A court-appointed Expert Panel (in early 2017) has also all but thrown up its hands in despair and has accused SASSA and the Minister of denying it access to information, including crucial documents relating to strategy, feasibility, budgets and structure. With SASSA’s track record to date, would it be appropriate to wonder if these documents exist at all? The Expert Panel was unremitting in its criticism of SASSA and reported to the Court that, “there is virtually no likelihood of SASSA appointing service provider/s in time to allow the issuance of new SASSA cards and the implementation of a new beneficiary enrolment system and cash distribution pay points by 1 April 2018”.
This is a serious indictment against an Agency vested with distributing a vital lifeline to the poorest of the poor, all of 18 million spread across the country. In its most recent pronouncement in mid-November, the Court ordered SASSA to “forthwith and fully comply with any present or future request by the panel of experts for access to information held by SASSA”, including detail of all entities involved in the grants payment process.

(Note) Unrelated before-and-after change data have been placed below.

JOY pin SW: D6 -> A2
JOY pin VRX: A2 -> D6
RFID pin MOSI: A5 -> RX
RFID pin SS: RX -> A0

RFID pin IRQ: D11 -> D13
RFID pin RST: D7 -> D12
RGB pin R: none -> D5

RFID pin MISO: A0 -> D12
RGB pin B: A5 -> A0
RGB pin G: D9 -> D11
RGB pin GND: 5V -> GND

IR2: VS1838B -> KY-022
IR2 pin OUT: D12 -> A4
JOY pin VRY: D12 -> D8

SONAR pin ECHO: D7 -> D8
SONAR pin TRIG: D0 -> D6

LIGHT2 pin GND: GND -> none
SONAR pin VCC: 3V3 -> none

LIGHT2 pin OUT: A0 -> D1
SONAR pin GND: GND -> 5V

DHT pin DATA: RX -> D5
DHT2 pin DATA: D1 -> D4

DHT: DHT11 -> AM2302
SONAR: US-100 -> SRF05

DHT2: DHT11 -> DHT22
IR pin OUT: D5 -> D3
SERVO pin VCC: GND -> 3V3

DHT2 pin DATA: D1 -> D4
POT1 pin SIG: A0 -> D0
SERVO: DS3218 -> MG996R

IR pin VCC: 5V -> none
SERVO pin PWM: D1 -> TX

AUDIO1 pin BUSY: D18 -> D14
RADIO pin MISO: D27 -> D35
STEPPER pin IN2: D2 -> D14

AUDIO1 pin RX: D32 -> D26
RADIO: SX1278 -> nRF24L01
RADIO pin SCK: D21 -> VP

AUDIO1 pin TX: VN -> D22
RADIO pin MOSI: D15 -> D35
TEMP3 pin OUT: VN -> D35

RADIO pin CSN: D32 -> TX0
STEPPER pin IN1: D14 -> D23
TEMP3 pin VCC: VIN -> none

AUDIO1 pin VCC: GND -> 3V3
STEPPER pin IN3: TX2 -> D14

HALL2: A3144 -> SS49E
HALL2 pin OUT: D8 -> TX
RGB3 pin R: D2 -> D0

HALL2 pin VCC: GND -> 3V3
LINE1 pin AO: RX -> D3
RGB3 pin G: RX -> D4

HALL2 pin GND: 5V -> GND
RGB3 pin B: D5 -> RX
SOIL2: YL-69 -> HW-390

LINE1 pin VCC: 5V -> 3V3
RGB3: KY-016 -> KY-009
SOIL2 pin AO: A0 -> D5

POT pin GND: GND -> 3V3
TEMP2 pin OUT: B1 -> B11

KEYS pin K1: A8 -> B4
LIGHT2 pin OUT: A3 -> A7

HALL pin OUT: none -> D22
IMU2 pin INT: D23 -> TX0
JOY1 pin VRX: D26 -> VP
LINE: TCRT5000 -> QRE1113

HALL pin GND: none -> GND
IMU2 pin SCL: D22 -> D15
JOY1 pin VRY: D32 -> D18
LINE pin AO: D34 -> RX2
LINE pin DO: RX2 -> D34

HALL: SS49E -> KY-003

The problems with SASSA and the Minister are clearly political, with a tangling of a hefty commercial element in respect of the pricey but invalid contract awarded to CPS and its principal Net1. The Court has pronounced on this invalid contract and was equally searing in its criticism of the Minister. This latter issue will be amplified in January 2018, when a section 38 inquiry is set to kick off. The inquiry will determine whether the Minister should be personally liable for legal costs incurred in the series of SASSA debacles. Courts have rarely assigned such blame to individuals, but this is clearly a matter of having to deal with a serial, unaccountable and reckless Minister playing fast and loose with the largest portion of public funds. The proximity of the Minister to the President has been proffered as a reason for her being given carte blanche while the proverbial house burns.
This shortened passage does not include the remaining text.